Nevertheless, as an unplanned result of the measures taken by General Guei that prevented Ouattara and Bedie from participating in the elections on October 22, 2000, was the victory of Laurent Gbagbo. He relied on the broad support of the ethnic groups of the southwest of Côte d'Ivoire while most of the rest of the country's population abstained from the polls as their preferred candidate was not on the ballot. Later, the Constitutional Commission of Côte d'Ivoire recognized the data of the National Electoral Commission as valid, with 59% of the votes cast for Gbagbo and 33% for Guei. Conversely, the interim head of State terminated the vote count and declared himself the winner. These actions provoked a new coup d'état carried out by forces loyal to Gbagbo on October 24, 2000. The general was forced to abandon his post and leave the country, fleeing to Benin. The overthrow of Guei and the transfer of power into the hands of Laurent Gbagbo was also promoted by other political groups of the country that was not directly allowed to participate in the elections. As a result of the actions of the presidential guard controlled by Guei, 60 supporters of the newly elected president were killed (McGovern 2011: 18). Based on the recount initiated by the winners, the final election results, recognised by the National Election Commission and the Constitutional Court, were published, and Gbagbo was proclaimed the new legitimate head of state. But it was not recognised by the supporters of Alassane Ouattara, provoking the clashes with multiple casualties between them and law enforcement agencies loyal to Guei and then Gbagbo. Nevertheless, the new FPI-dominated regime gained the support of the French Socialist party and France's Prime Minister Lionel Jospin, approving the major opposition party to finally obtain power and international recognition (Varenne 2012: 65).

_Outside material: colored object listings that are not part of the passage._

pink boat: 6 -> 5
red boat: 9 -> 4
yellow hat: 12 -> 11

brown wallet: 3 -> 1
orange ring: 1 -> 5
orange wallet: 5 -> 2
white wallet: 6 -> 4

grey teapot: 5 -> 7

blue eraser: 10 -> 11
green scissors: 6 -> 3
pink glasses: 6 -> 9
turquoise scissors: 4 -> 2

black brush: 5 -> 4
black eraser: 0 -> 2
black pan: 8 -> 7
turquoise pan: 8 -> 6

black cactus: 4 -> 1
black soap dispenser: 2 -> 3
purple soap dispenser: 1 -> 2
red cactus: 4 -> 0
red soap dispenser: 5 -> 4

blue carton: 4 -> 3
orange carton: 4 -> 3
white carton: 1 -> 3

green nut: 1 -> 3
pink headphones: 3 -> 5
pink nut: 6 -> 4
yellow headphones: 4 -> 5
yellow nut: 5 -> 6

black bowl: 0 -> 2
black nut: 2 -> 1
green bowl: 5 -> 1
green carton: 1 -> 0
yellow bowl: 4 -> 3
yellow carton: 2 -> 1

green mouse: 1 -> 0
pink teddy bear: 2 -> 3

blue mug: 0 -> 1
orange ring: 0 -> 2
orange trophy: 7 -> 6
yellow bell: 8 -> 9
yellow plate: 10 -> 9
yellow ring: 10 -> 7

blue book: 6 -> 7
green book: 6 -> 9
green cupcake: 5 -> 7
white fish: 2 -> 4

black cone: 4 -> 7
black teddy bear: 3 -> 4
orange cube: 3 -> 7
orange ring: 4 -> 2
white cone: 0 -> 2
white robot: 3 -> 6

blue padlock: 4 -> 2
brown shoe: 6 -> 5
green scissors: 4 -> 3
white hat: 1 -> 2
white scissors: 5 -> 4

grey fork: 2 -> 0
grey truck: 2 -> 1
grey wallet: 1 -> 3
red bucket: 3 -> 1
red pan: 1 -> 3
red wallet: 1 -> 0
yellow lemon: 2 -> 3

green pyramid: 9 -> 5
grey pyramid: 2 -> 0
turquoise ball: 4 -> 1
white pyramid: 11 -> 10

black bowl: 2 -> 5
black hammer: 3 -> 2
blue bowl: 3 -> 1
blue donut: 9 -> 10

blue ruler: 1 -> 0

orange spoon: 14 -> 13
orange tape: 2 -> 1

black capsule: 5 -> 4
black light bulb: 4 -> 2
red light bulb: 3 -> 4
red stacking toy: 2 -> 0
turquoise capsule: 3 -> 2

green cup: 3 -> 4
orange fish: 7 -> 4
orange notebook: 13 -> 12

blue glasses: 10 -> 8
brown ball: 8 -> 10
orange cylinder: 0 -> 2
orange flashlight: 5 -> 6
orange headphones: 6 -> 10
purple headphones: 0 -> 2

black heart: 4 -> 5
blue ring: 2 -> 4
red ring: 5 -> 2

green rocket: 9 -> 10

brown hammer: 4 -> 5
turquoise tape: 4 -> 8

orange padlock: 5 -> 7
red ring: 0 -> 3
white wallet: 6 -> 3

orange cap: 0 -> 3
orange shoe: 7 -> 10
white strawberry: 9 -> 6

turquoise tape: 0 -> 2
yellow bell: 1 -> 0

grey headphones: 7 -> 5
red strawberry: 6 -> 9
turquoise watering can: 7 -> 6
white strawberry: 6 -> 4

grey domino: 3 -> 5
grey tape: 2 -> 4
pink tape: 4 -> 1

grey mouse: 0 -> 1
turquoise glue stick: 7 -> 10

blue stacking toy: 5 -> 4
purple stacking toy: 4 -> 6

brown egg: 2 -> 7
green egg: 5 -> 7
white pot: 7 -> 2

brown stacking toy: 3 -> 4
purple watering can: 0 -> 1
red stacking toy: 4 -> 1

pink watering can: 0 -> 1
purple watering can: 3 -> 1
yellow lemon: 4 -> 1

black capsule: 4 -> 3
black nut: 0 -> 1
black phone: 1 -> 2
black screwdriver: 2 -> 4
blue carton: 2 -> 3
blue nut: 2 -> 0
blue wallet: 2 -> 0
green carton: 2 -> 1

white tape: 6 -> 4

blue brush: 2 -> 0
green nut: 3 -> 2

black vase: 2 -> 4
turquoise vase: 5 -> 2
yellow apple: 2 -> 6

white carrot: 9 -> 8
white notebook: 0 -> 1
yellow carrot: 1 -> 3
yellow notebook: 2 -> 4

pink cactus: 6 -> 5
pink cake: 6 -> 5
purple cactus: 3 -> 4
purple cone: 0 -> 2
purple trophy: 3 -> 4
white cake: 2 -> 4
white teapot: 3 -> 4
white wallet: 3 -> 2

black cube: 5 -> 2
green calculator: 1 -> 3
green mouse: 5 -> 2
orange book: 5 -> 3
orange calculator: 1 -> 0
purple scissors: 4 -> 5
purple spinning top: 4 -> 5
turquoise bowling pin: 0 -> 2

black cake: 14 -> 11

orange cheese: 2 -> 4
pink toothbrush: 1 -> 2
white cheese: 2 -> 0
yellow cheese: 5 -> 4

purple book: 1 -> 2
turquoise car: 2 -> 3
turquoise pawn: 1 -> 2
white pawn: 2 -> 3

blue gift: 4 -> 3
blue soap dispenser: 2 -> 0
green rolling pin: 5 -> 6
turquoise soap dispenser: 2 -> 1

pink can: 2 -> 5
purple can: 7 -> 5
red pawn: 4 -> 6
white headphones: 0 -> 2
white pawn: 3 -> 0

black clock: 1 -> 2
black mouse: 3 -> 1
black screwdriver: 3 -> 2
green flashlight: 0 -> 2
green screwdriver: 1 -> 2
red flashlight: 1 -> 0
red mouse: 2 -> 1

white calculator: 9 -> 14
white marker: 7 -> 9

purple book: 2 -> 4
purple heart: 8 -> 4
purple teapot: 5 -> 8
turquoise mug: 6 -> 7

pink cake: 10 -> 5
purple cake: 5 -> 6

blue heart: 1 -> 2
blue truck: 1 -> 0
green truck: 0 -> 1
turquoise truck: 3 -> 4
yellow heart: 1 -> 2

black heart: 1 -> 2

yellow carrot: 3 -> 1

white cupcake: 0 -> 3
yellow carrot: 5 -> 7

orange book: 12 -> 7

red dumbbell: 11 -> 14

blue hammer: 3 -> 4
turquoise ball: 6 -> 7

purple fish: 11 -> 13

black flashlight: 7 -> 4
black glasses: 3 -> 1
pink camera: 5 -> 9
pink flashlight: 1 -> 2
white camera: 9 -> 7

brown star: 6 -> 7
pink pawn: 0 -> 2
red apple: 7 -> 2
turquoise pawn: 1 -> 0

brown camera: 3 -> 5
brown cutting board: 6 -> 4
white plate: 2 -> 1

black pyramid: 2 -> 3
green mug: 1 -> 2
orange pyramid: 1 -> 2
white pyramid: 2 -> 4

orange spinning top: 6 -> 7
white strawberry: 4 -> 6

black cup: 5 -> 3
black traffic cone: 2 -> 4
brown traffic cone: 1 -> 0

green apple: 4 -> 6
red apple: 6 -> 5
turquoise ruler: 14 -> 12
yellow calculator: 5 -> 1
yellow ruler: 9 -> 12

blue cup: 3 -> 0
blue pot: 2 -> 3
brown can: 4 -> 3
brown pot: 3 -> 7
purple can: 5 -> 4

During the first years of his rule, the new President continued the policies of the previous heads of State to restrict the rights of non-indigenous (Northern) people. As a result, a significant part of the population of the north of the country faced the threat of deprivation of Ivorian citizenship and related civil rights. Therefore, in the north of Ivory Coast, the popularity of the new president quickly declined, and it was the starting point when the discontent with the new political regime began to grow. The potential for cooperation with Bedie and, most significantly, Guei, was annulled by September 2002 as Gbagbo was unwilling to provide any of his partners with effective benefits of the power-sharing agreement both at regional and national levels. Hence, Guei publicly renounced the Gbagbo regime, and the FPI cabinet was left without internal allies (Varenne 2012: 69).

On September 19, 2002, while Gbagbo was abroad, former Northern Ivorian soldiers (headed by Ibrahim Coulibaly) who had previously been suspended from service in the armed forces and fled to Burkina Faso attempted to carry out a coup in Abidjan (Varenne 2012: 5556). The attempt was unsuccessful and was accompanied by the deaths of Robert Guei and Interior Minister Emile Boga Doudou. However, the rebels successfully occupied the cities of Korogho in the far north of the country and Bouake in the centre of Côte d'Ivoire, effectively capturing the entire north. Thus, part of the country went under the insurgents' control but nevertheless, the Gbagbo supporters were able to maintain control over the southern part of the country, and several attempts were made to reclaim what was lost, effectively igniting the Ivorian civil war.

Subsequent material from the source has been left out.